Effect of Cyclic Intercritical Tempering on the Microstructure and Mechanical Properties of a Low-Carbon Cu-Bearing 7Ni Steel

High strength and toughness are usually hard to obtain simultaneously because of the trade-off. In this research, cyclic intercritical tempering (IT) was applied to a low-carbon Cu-bearing 7Ni steel to pursue a better strength-toughness balance than what conventional single intercritical tempering can achieve. The mechanical properties and microstructure of cyclic IT and single IT were studied by scanning electron microscopy (SEM), electron backscatter diffraction (EBSD) and transmission electron microscopy (TEM) in addition to dilatometry. It was found that cyclic IT can significantly improve the strength without much sacrifice of toughness. The additional strength comes from dislocation and precipitation strengthening.
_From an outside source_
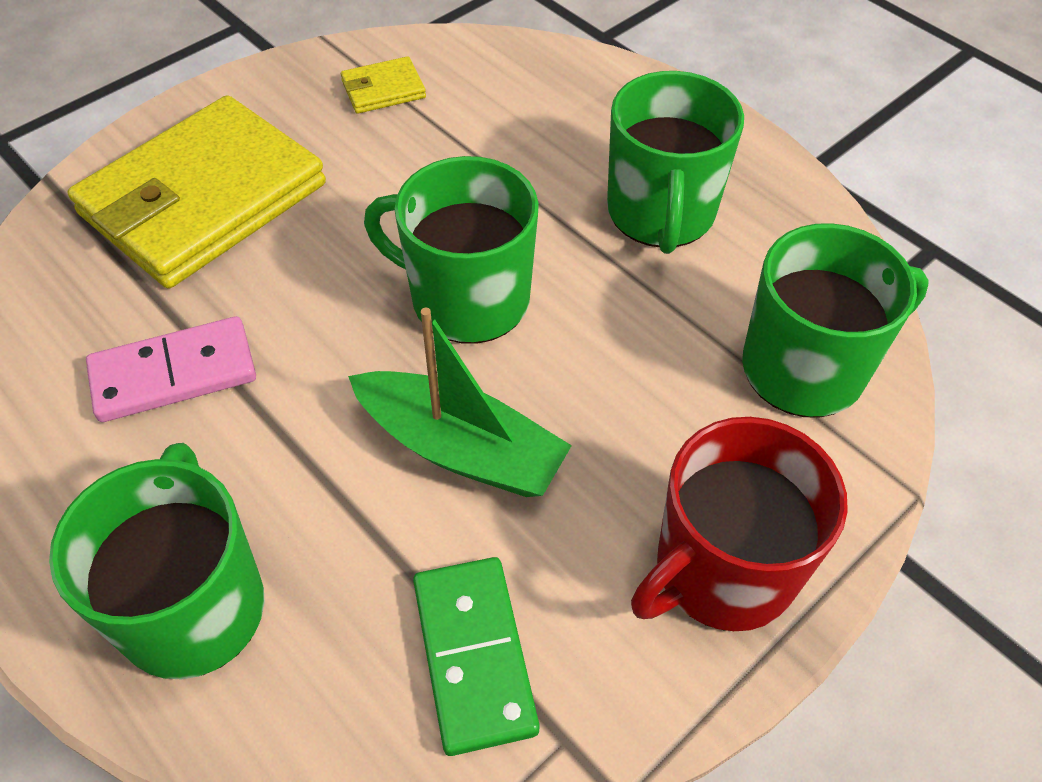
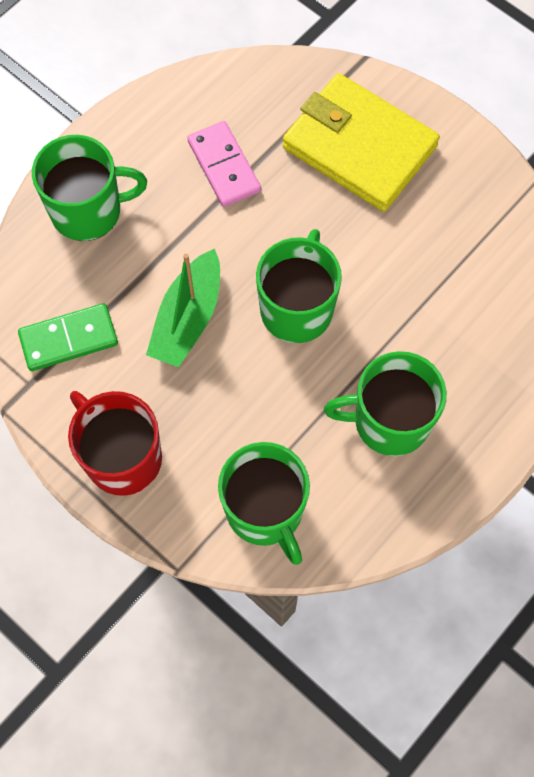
camera: 85 degrees right, 15 degrees up
(383, 89) = (485, 230): yellow wallet -> none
The mechanism of reverse transformation was studied, and it was found that the mechanism changes from diffusional at single IT or first-cycle IT to a combination of interface-dominated and diffusional at the following cyclic IT. It was suggested that enrichment of Ni after the first cyclic IT is responsible for the mechanism change by thermodynamic calculation. Furthermore, although the Ni content is higher in fresh martensite (FM) after following cyclic IT, no distinct decrease of Ms was found, which is related to the inhomogeneous elemental distribution of FM.